While authorship of the epic is controversial - each of the epic's
three parts was written by a different poet, but the first two poets
have yet to be identified with absolute certainty - the
periodization of the poem's composition is less doubtful.
Seventeenth-century poets (one of them may have been King Narai)
composed the first two sections of the poem and Prince Paramanuchit
Chinorot finished the third and last section in 1849. This
periodization is important, because the first two sections of the
epic provide the reader with useful information on
seventeenth-century court society and culture. The epic version, for
example, departs from the jataka story at numerous points, providing
new elements, values, and references to the story, which are rooted
in the cultural context of the time and place in which the epic poem
was constructed. Scholars of early modern Southeast Asian literature
will be more interested in the actual framework of the story's
presentation, as it provokes inquiries concerning whether the
presentation used shadow puppets or living actors. Hudak also
provides a useful analysis of the use of both kaap and chan meters
in the poem, as well as extensive and useful annotations.

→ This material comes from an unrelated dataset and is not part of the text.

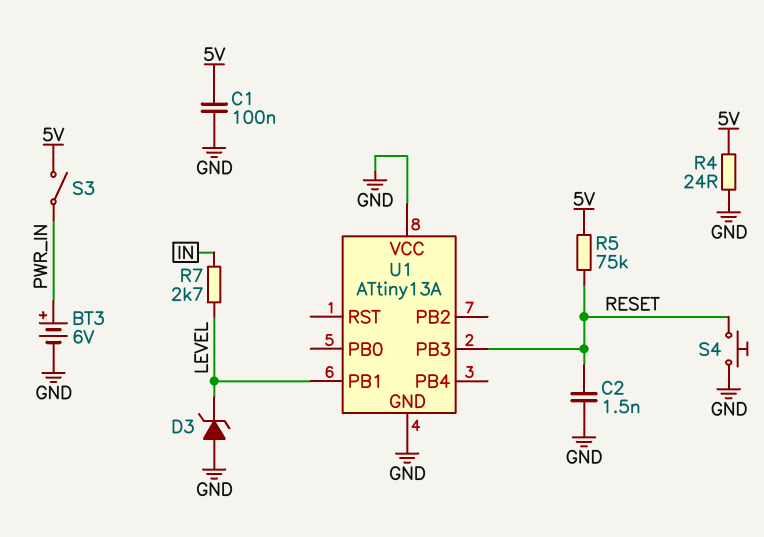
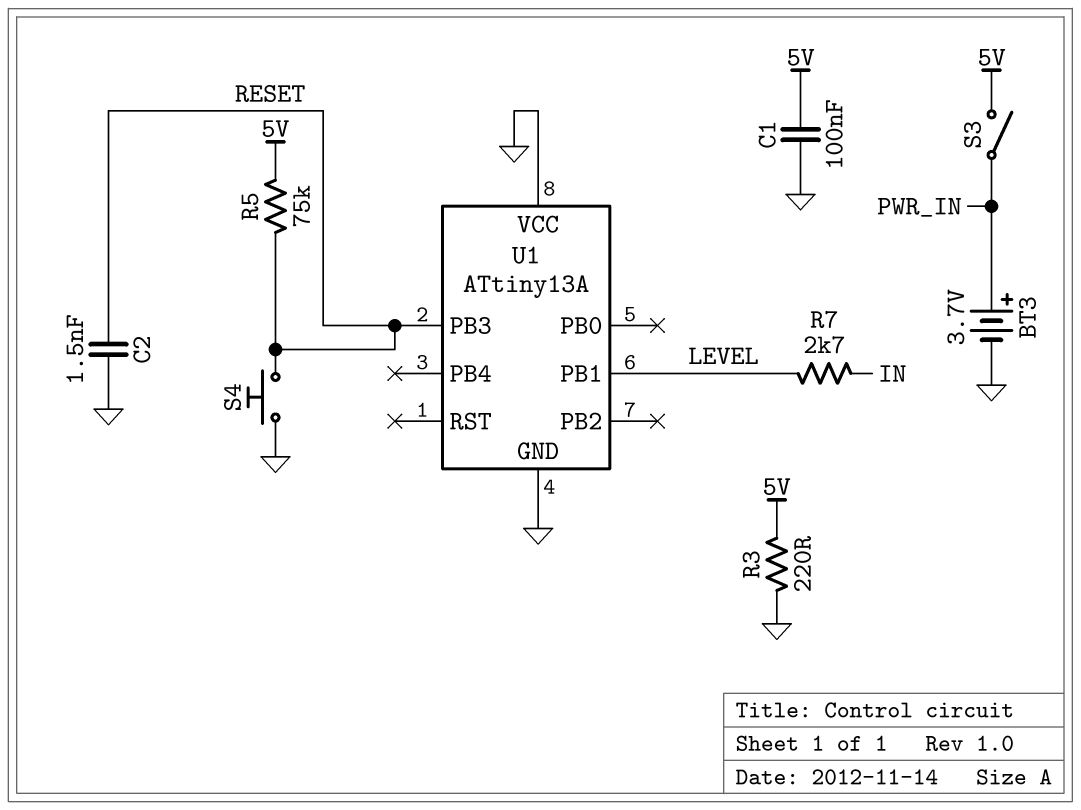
BT3: 6V (plus PWR_IN, minus GND) -> 3.7V (plus PWR_IN, minus GND)
D3: zener (A GND, K LEVEL) -> none
R3: none -> 220 (5V, GND)
R4: 24 (5V, GND) -> none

If there is any criticism to be made of Hudak's project, it would
concern his brief preliminary commentary to the translation. Some
discussion, for example, would have been useful of how Hudak's
translation is influenced by his own context. Nancy Florida, in a
forthcoming publication, has made clear the need for translators to
understand that the translation of texts really involves the
intersection of new as well as old contexts.
Despite this major lacuna, however, Hudak's translation is important
and useful, and certainly provides a useful contribution to the
study of both Southeast Asian literature and early modern Southeast
Asian history.
M. W. C.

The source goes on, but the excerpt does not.